A Nigerian pastor has been arrested and jailed after being caught smuggling cocaine worth Sh3.1 billion.
According
to reports, the pastor, Mr Chukwudi Okechukwu, who preaches in Tanzania
under the Lord's Chosen Church of Nigeria was jailed for 30 years.
Police believe he is one of the top members of a drug syndicate
operating in Tanzania, Nigeria and South Africa. Okechukwu was jailed
alongside a South African, one Stan Hycent and Pakistani Shoaib Mohammad
Ayazi over the same offence.
According
to police reports, on the day of the arrest, Okechukwu and his
accomplices were hiding in the Dar es Salaam’s Kuduchi Mtongani suburbs.

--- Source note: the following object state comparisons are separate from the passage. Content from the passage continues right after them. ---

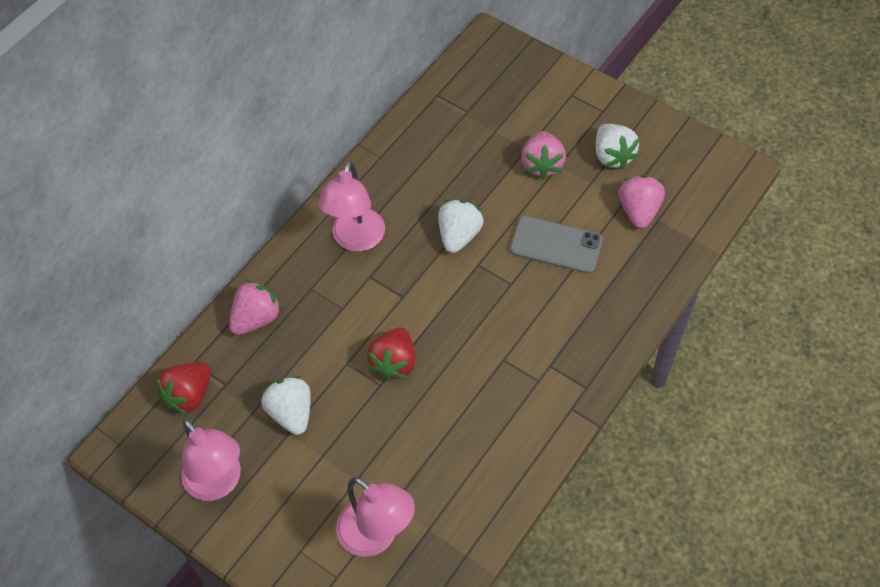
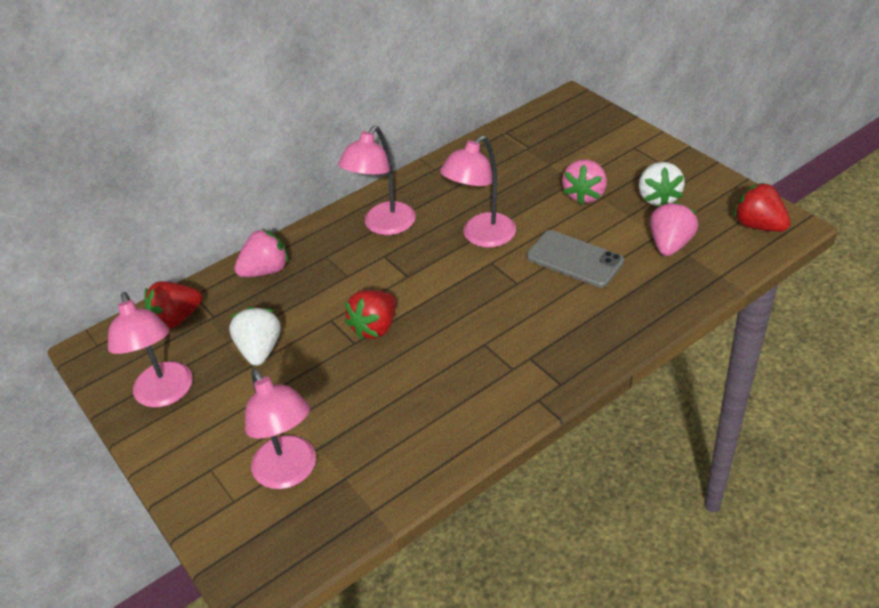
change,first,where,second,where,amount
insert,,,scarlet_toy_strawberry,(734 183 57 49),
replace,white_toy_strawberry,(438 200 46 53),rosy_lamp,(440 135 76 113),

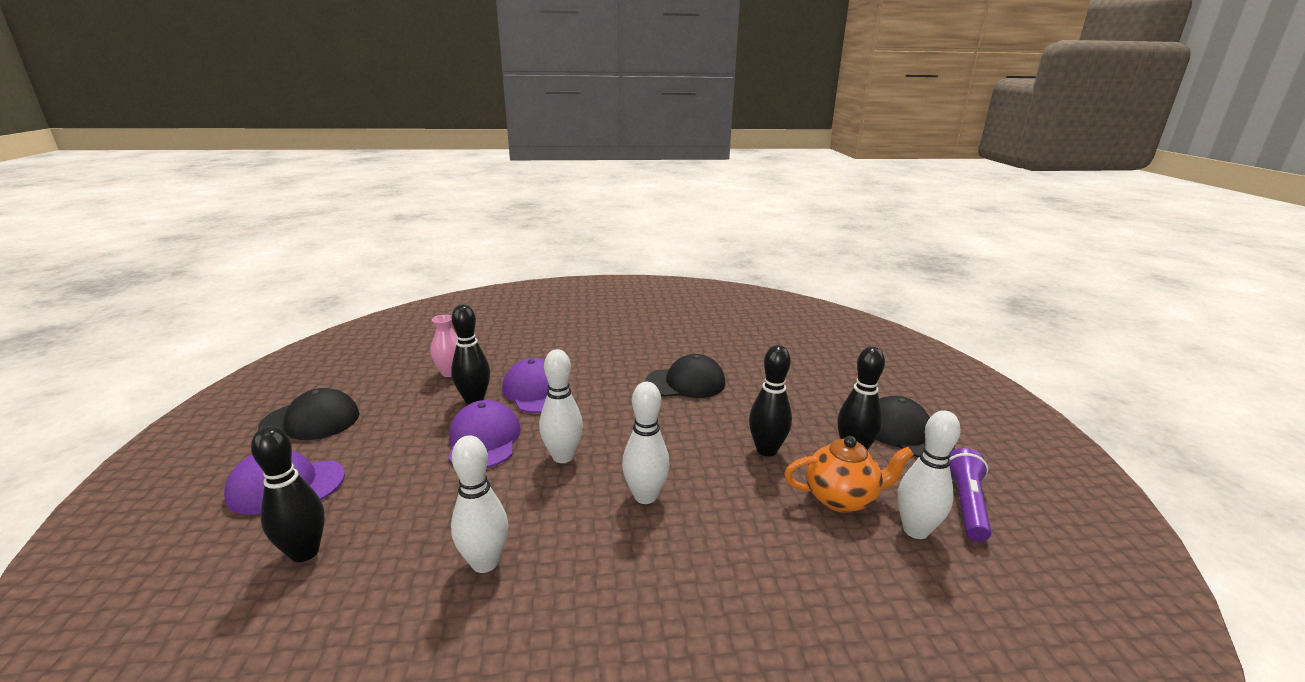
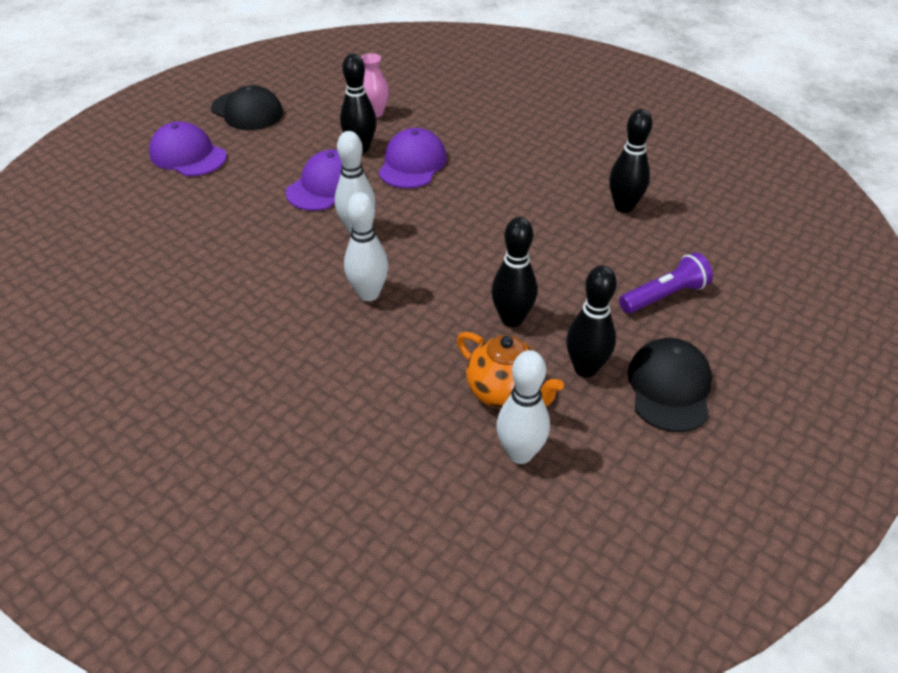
change,first,where,second,where,amount
delete,white_skittle,(451 435 57 138),,,
delete,jet-black_peaked_cap,(645 354 80 44),,,
move,jet-black_skittle,(251 426 74 136),,(609 109 43 104),
move,purple_torch,(949 448 43 94),,(619 252 94 61),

Police received intelligence that there was a plan by a group to
smuggle huge quantity of cocaine into the country. A surveillance team
led by head of Anti-Drugs Unit, ADU, Godfrey Nzowa, was deployed to keep
an eye on the mansion that the preacher and his accomplices had rented.
Police
report further revealed that when they knocked on the door and made
themselves known, the alleged culprits began running around the house in
panic. The smugglers were eventually arrested. The Nigerian pastor
managed to escape the mansion, but was eventually caught after a chase.
Upon
searching the house, anti-drugs police allegedly seized 81 packets of
drugs which were later confirmed by a Chief Government chemist to be
cocaine hydrochloride.
Nzowa had this to say regarding the arrests;
“The
jailing of the Nigerian pastor and his co-conspirators brought to
three, the number of high profile drug cases that have been heard and
determined by the High Court in the space of three months.
“Early
in September, the same court sentenced to 20 years a young Tanzanian,
Fred William Chonde, to 20 years in jail after it found him guilty of
possessing 180kg worth Sh 5.2 billion and ordered him to pay a Sh 15
billion fine,” Nzowa noted.
“Again last
month, the court sentenced a businessman, Kadiria Saidi Kimaro, who
attempted to smuggle 91 heroin capsules that he had swallowed, through
Julius Nyerere International Airport, JNIA, to 20 years in jail. He was
also ordered to pay Sh122 million in fine.”
Nzowa
also added that drug business was a threat to national security
especially when foreigners are left to operate in the country.